Las juventudes de Pedro


…La única forma de mantenerse joven es madurar; la única forma de que el niño se haga hombre es aprendiendo a dominar sus emociones; como quien doma un toro.  


Pedro había llegado a su cumpleaños cuarenta dichoso de su apariencia juvenil.

 -¿Cuarenta? No te creo. Pero si pareces en los veintes.
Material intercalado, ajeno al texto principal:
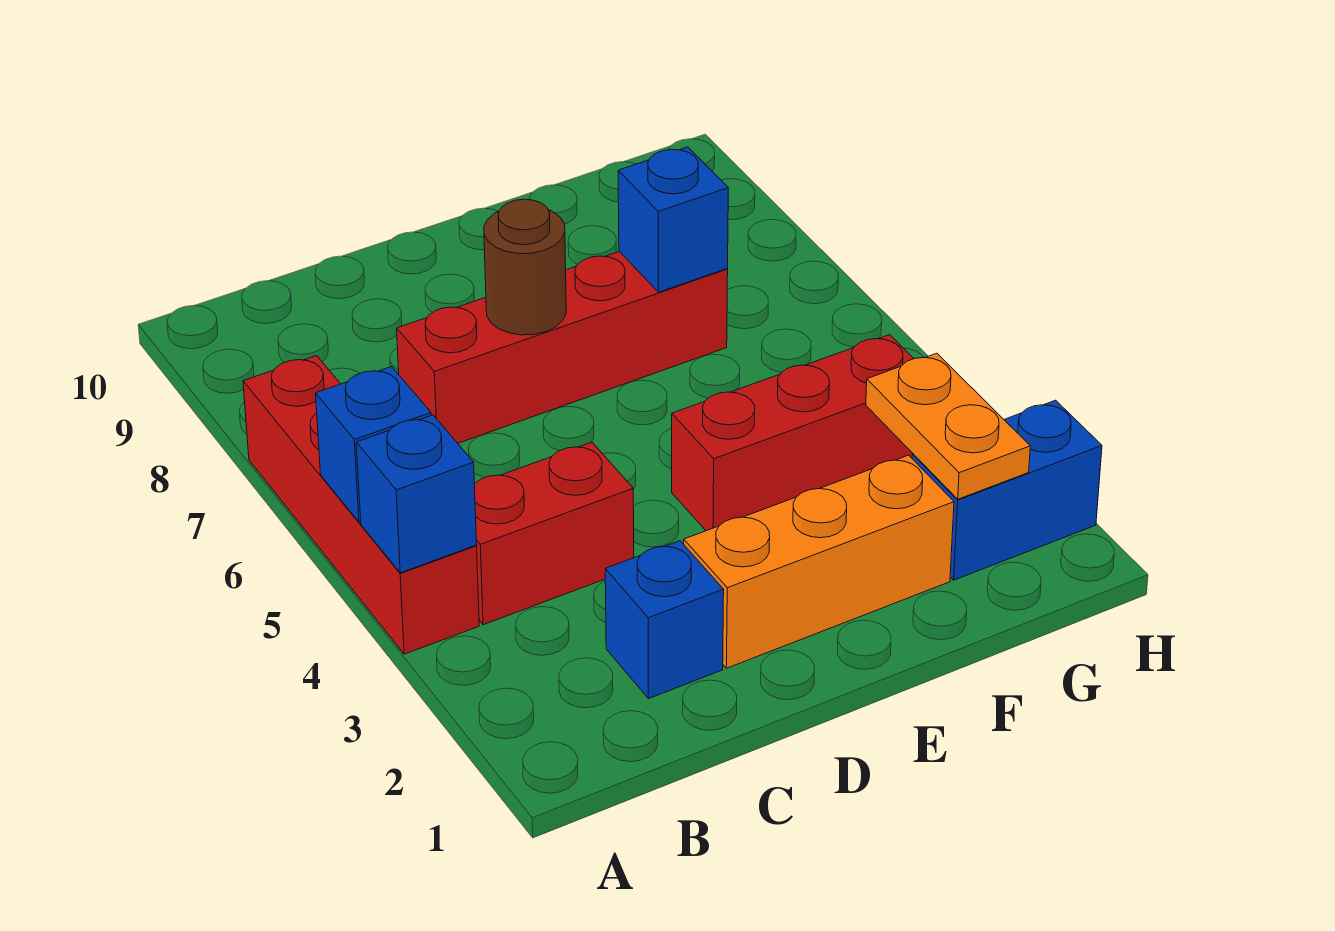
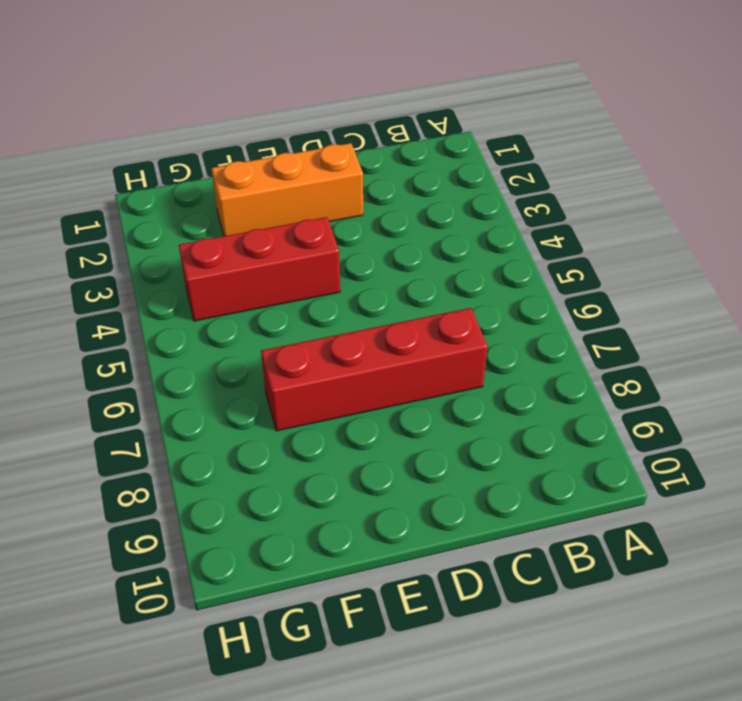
none -> red brick A4:A7 level 1
none -> red brick B4:C4 level 1
none -> blue brick C2 level 1

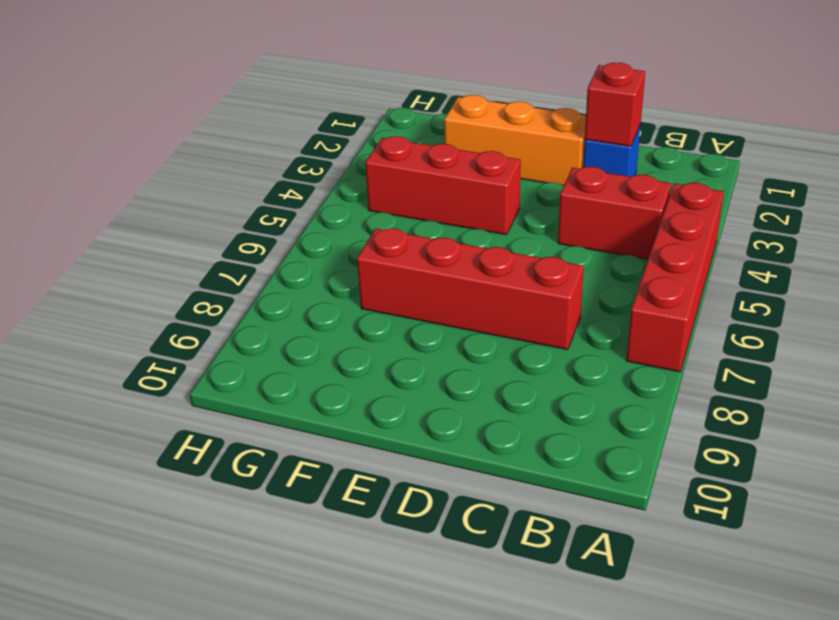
red brick C2 level 2 -> none
none -> blue brick G2:H2 level 1
none -> blue brick A4 level 2
none -> blue brick A5 level 2

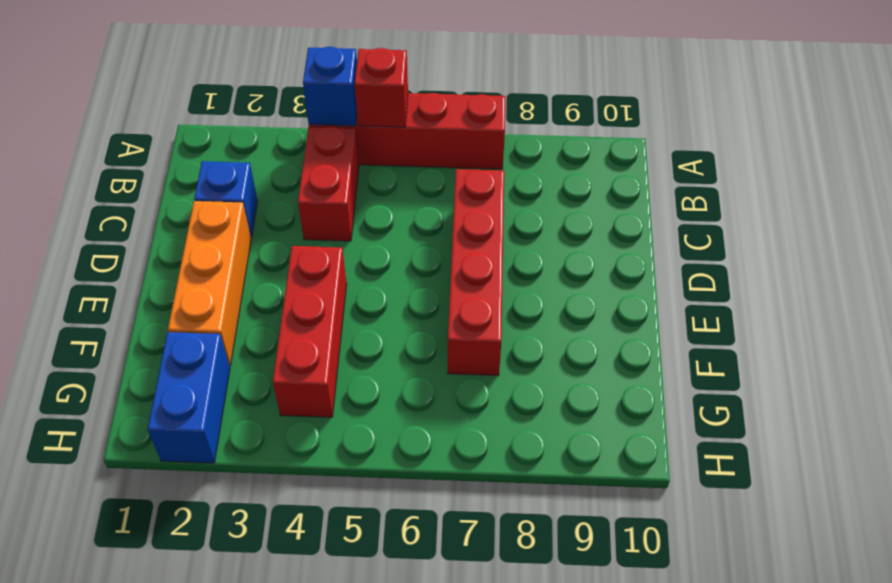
red brick A5 level 2 -> blue brick A5 level 2
none -> brown round brick D7 level 2
none -> blue brick F7 level 2
none -> orange plate G2:G3 level 2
Así andaba por ahí. Además lo ostentaba en charlas y como exitoso escritor de libros como: “Manténgase joven”.
Así andaba por ahí. Dichoso de su eterna juventud. Dejaba su casa y se despedía con un guiño aprobatorio a un espejo que dominaba la pared completa del porche. Su eterna infancia se hacía presente en sus imposiciones a los editores y a las hordas de subditos que le veneraban. Su eterna infancia se hacía presente en los más mínimos asuntos que enfrentaba. Hacía pataleta con la familia, con los amigos, con la novia de turno que lo soportaba hasta notar que aquel interesante cuarentón, realmente era un tipo estancado en la infancia.
En medio de alguno de sus grandes dramas, inmerso en uno de sus vasos de agua en tormenta, llegó un nuevo corrector a a la editorial que le publicaba a Pedro.  Su nombre era Juan. “Es un viejo”, pensó Pedro viéndole con menosprecio.
Por asuntos de corrección, cada día Pedro tuvo que ver más a Juan. A Juan le habían asignado la tarea de corregir la pésima ortografía y estilo del exitoso Pedro. Y lo hacía con tal calidad y destreza que los libros parecían consumirse con más apetito en las librerías.
Se admiraba Pedro de la destreza en el conocimiento de las palabras de aquel hombre, callado y sencillo, aires que contrastaban con la jovialidad de aquel joven cuarentón.
-Eres como mi padre. –Le decía Pedro a Juan, que no hacía mayor caso.
Como aquel Juan no celebraba sus ocurrencias, cosa que usualmente sucedía en masa, Pedro empezó a verlo como una amenaza. Se está apropiando de mis fantásticas ideas expresadas en mis libros. Se decía en permanentes dialogos con su mente. Estoy generando una dependencia con su estilo, qué van a decir, etcétera.
Preso de sus emociones, el joven cuarentón exigió el inmediato despido ¡de aquel bárbaro usurpador! Y su capricho fue orden.
Andaba por ahí justificándose a si mismo su sabia decision, manejando su convertible rumbo a casa, cuando pasó la vista por el espejo retrovisor y se encontró con sus ojos consumidos en las cuencas de una calavera casi expuesta, apenas cubierta con resagos de piel envejecida. Tuvo que detener el vehículo al sentir como se desvanecía su aliento. En pánico perdió la fuerza de sus piernas. La columna vertebral envió retorcijones como terremotos en su espalda. La dificultad de su respiración incrementaba al tiempo que el ritmo cardiaco tronaba.

Como pudo puso en marcha el vehículo en dirección a su casa. Como pudo caminó lento al antejardín para aterrarse ante la presencia de aquella casona atrapada por la hierba que había crecido e irrumpido. Raidas las paredes, chillones los maderos de la fachada que en cualquier momento se vendrían al piso.
Lento llegó al portal principal que dominaba un espejo. Ahí se dejó caer, primero de rodillas; y ahí, haciendo arco lento, doblegose al piso ante la ausencia absoluta de fuerza, mientras en el espejo se dibujaba la escena de un anciano desnutrido atrapado en fatal agonía.